Nos livros “Aurora” e “A gaia ciência”, de 1881 e 1882, o filósofo alemão Friedrich Nietzsche também apresenta alguns pontos que servem para pensarmos nossa relação com outros animais em “Os animais e a moral” e em “Crítica dos animais”.
Em “Aurora”, Nietzche observa que a partir do momento que o ser humano passou a reconhecer “as coisas vivas” como uma ameaça (2004, p. 21), como se tudo que é vivo pudesse sê-lo somente por ser vivo, ele estabeleceu uma cíclica de danos – como se não pudesse não haver um conflito entre o humano e o não humano ou como se o conflito entre eles só pudesse existir a partir dessa concepção humana de uma forma a esmagar o que é não humano.

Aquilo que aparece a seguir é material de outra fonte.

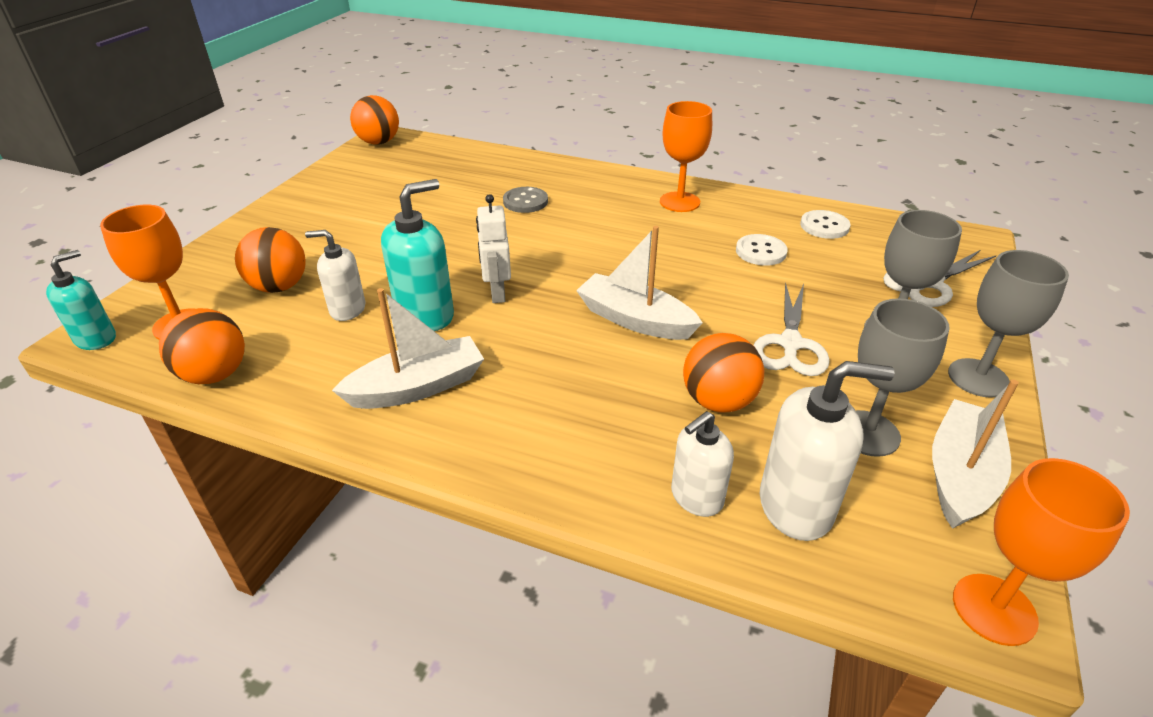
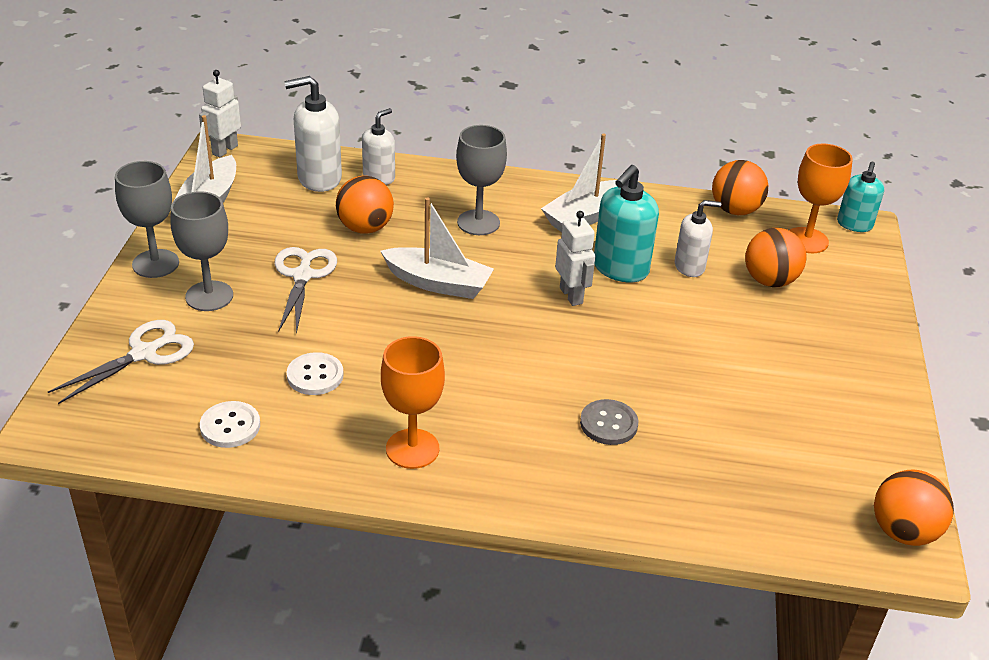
camera: 165 degrees right, 0 degrees up
(867, 433) = (261, 219): grey goblet -> grey goblet (478, 222)
(994, 609) = (224, 150): orange goblet -> white robot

Assim surgiu, convenientemente, uma crença na necessidade de que é preciso assegurar-se não somente das coisas quanto dos animais, através de coação, violência e sacrifícios, porque o primeiro pensamento já se estabelece pela ordem arbitrária do domínio – o que insere-se no apontamento ao que é estabelecido e perpetuado pela moral cristã ocidental.
Em “Os animais e a moral”, de “Aurora”, Nietzsche afirma que a moral social não é uma excepcionalidade humana, e que pode ser encontrada em toda parte, “até na profundeza do mundo animal” (2004, p. 22). Ele usa como exemplo capacidades sociais como a busca por igualar-se, inserir-se, ainda que as intenções se diversifiquem.

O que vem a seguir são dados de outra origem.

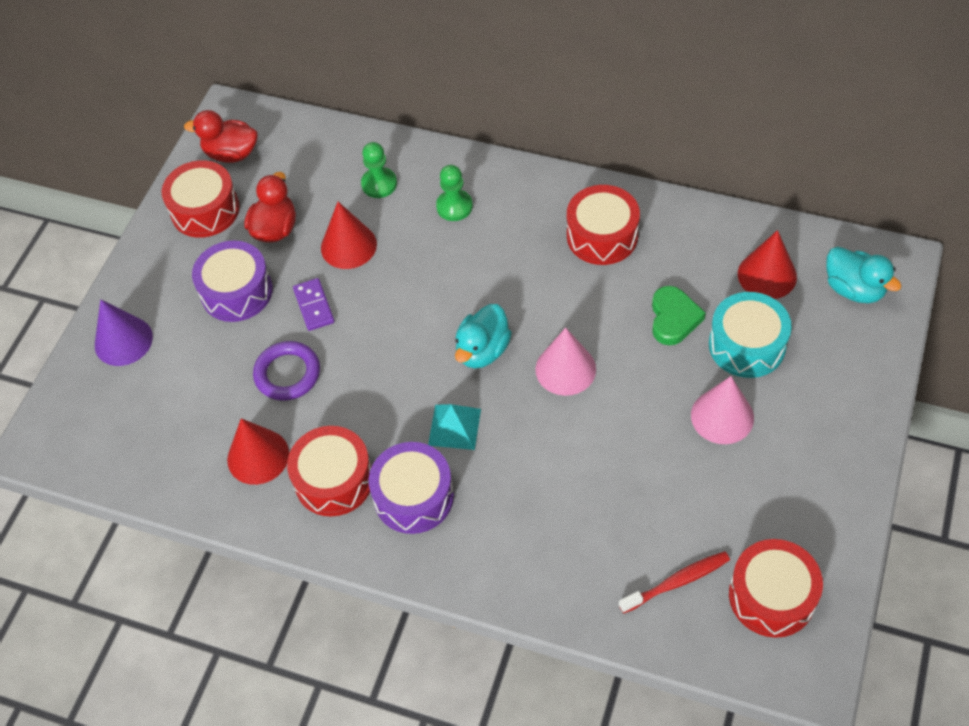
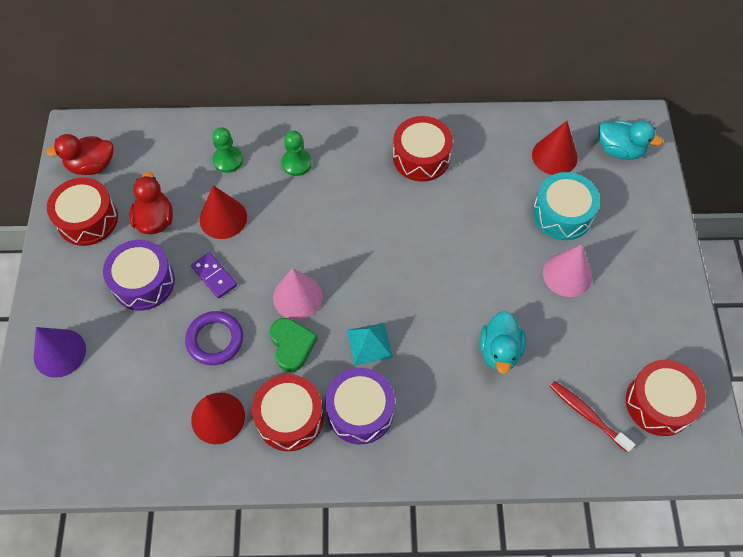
camera: 25 degrees left, 5 degrees up
(482, 350) = (366, 275): turquoise duck -> turquoise duck (499, 351)
(565, 369) = (436, 271): pink cone -> pink cone (297, 297)
(673, 318) = (501, 208): green heart -> green heart (292, 345)
(677, 582) = (587, 415): red toothbrush -> red toothbrush turned 90 degrees counterclockwise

O que é visto no humano pode ser visto no não humano, mas as intenções do primeiro tendem mais à dissimulação, ou refinada dissimulação, embora não deixem de ter base em uma animalidade compartilhada, ainda que não reconhecida.
A moral é um fenômeno animal
“Também o sentido para a verdade, que é, no fundo, o sentido para a segurança, o homem tem em comum com os animais: não queremos nos deixar enganar, não queremos induzir a nós próprios em erro, ouvimos desconfiados a conversa de nossas próprias paixões, contemo-nos e ficamos à espreita de nós mesmos; tudo isso o animal entende como o homem, também nele o autodomínio nasce do sentido para o real (da prudência). E igualmente observa os efeitos que produz na noção que têm os outros animais, aprende a olhar de volta para si a partir dela, a apreender-se ‘objetivamente’, tem seu grau de autoconhecimento” (p. 23).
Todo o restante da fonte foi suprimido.